Think of it this way… you know that a static gas has a pressure, which you can think of as the momentum transferred when the individual molecules in the gas, whizzing about randomly at a wide variety of speeds, bounce off the walls of their container, or the sensor in your pressure gauge, or your face as you are sitting in the air. The more atoms in a given space, or the faster they move on average (i.e. the higher their temperature), the more pressure you will feel.
But if the gas is moving (or you are moving through the gas), your pressure gauge or your face will feel a “ram pressure” since the speed of the wind (or you on the bicycle) adds its speed to the average speed of the random motions of the molecules.
Now, the Sun is pouring out ions of hydrogen and other species in a wind called the Solar Wind; this wind eventually expands away from the sun at roughly a constant speed, but as it fill more and more of space, it gets less and less dense. So its ram pressure drops and it moves away from the Sun. Meanwhile, it is expanding into the interstellar medium, the space between the stars. In our galaxy, the space between the stars is pretty empty, but not perfectly so; on average, there’s about one atom per cubic centimeter out there. (Cold regions are a million times denser; hot regions are ten thousand times less dense.) Thin as this is, it does still represent a real static pressure.

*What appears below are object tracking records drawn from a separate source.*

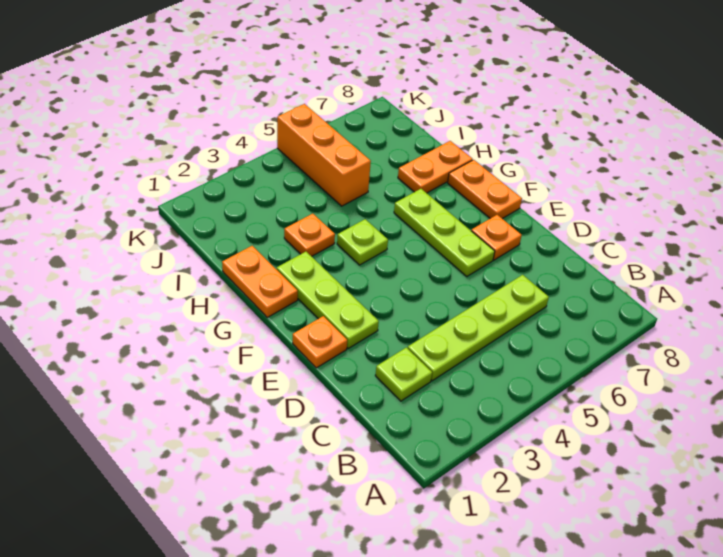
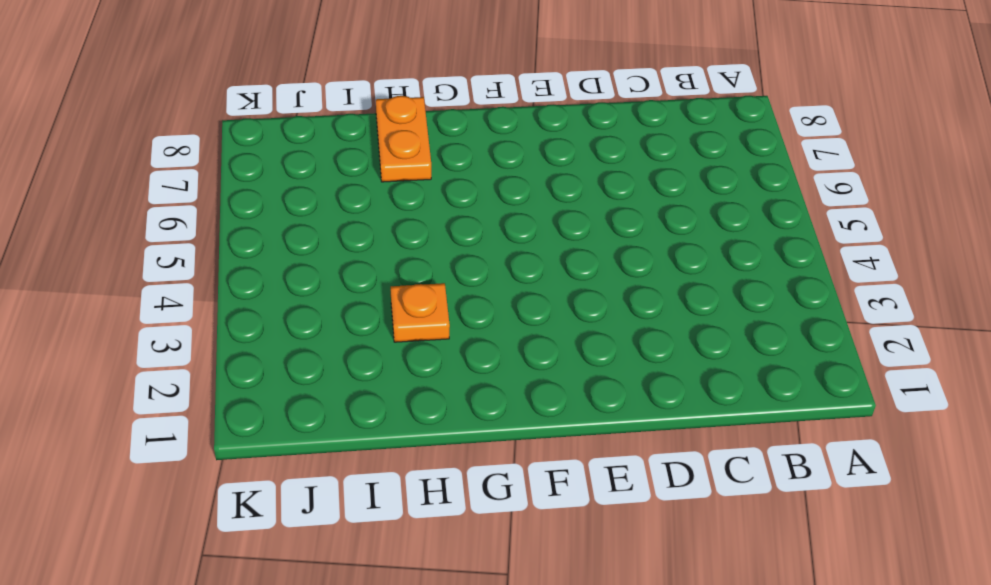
none -> lime plate C2 level 1
none -> lime plate C3:C6 level 1
none -> orange plate E1 level 1

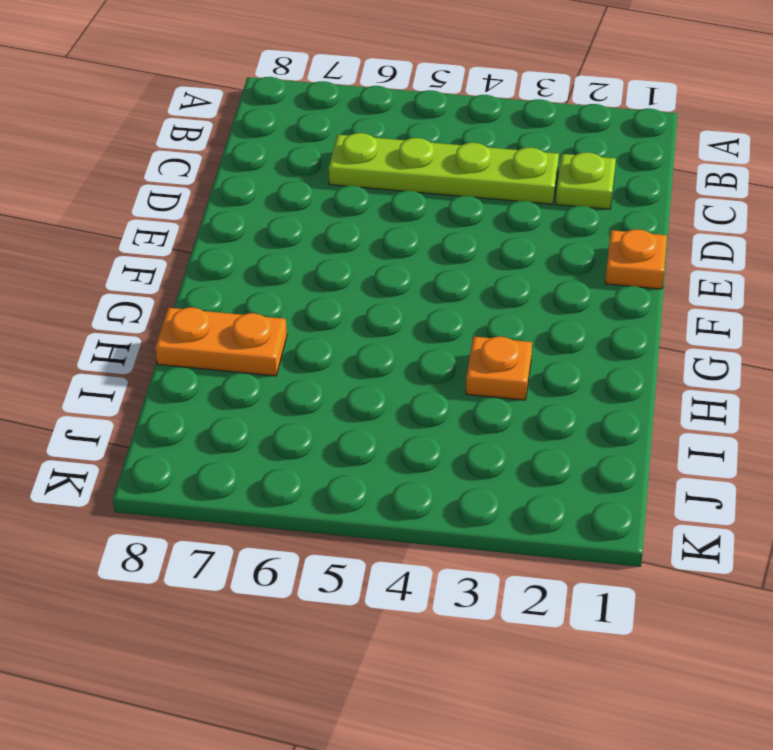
none -> lime plate E2:G2 level 1
none -> lime plate E6:G6 level 1
none -> orange plate E7 level 1

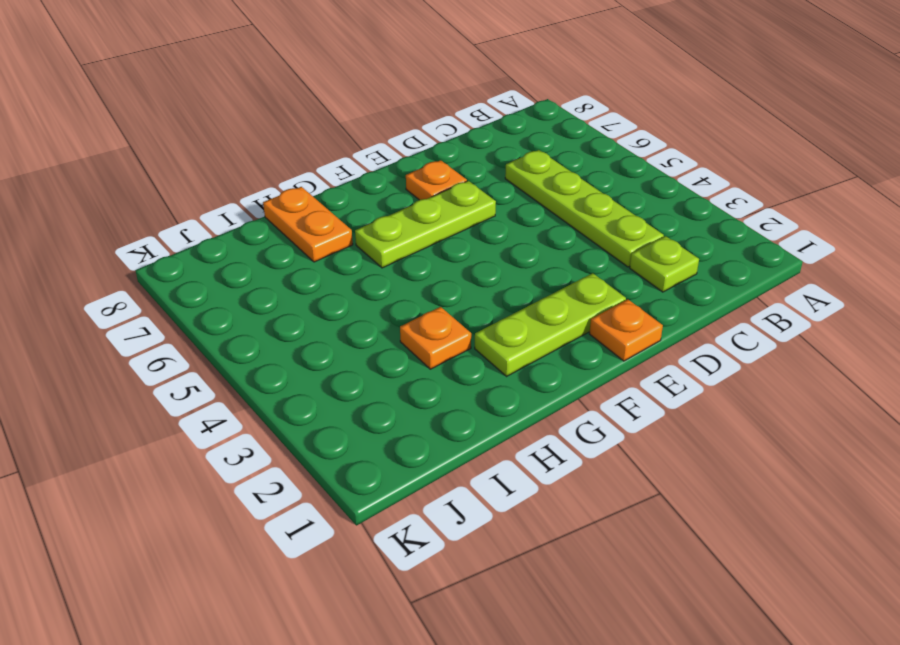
none -> orange plate F8:G8 level 1
none -> orange plate G1:H1 level 1
none -> lime plate G4 level 1

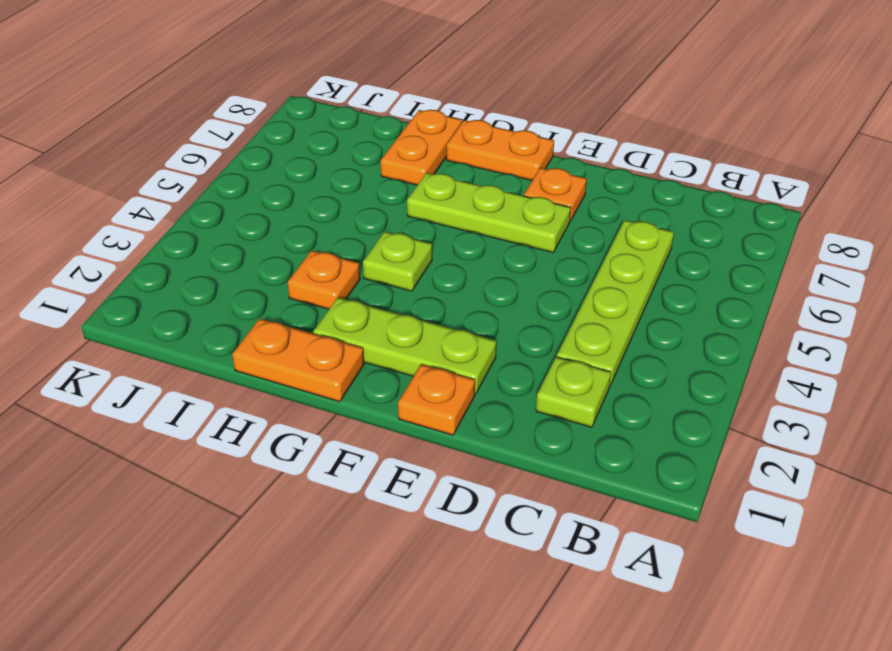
none -> orange brick I5:K5 level 1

The Heliopause, then, is the boundary where the ram pressure of the expanding solar wind (which, remember, is getting weaker and weaker as you go away from the Sun) is finally balanced by the static pressure of the interstellar medium. Since both the ISM and the Solar Wind fluctuate with time, this boundary can move back and forth.
And here’s where you can see it in your sink. Find a sink with a nice flat bottom, and turn on a thin stream of water, and let it hit the bottom. You can see a very shallow region where the water flows outwards; since it is flowing into an ever growing circle, its flow speed and thus its ram pressure drops until the ram pressure exactly matches the static pressure due to the weight of the water sitting in the sink itself. You can see the boundary in the photo; and by changing the amount of water coming out of the tap, you can adjust the position of the boundary. The boundary is almost circular; not perfect, because the sink bottom isn’t perfect…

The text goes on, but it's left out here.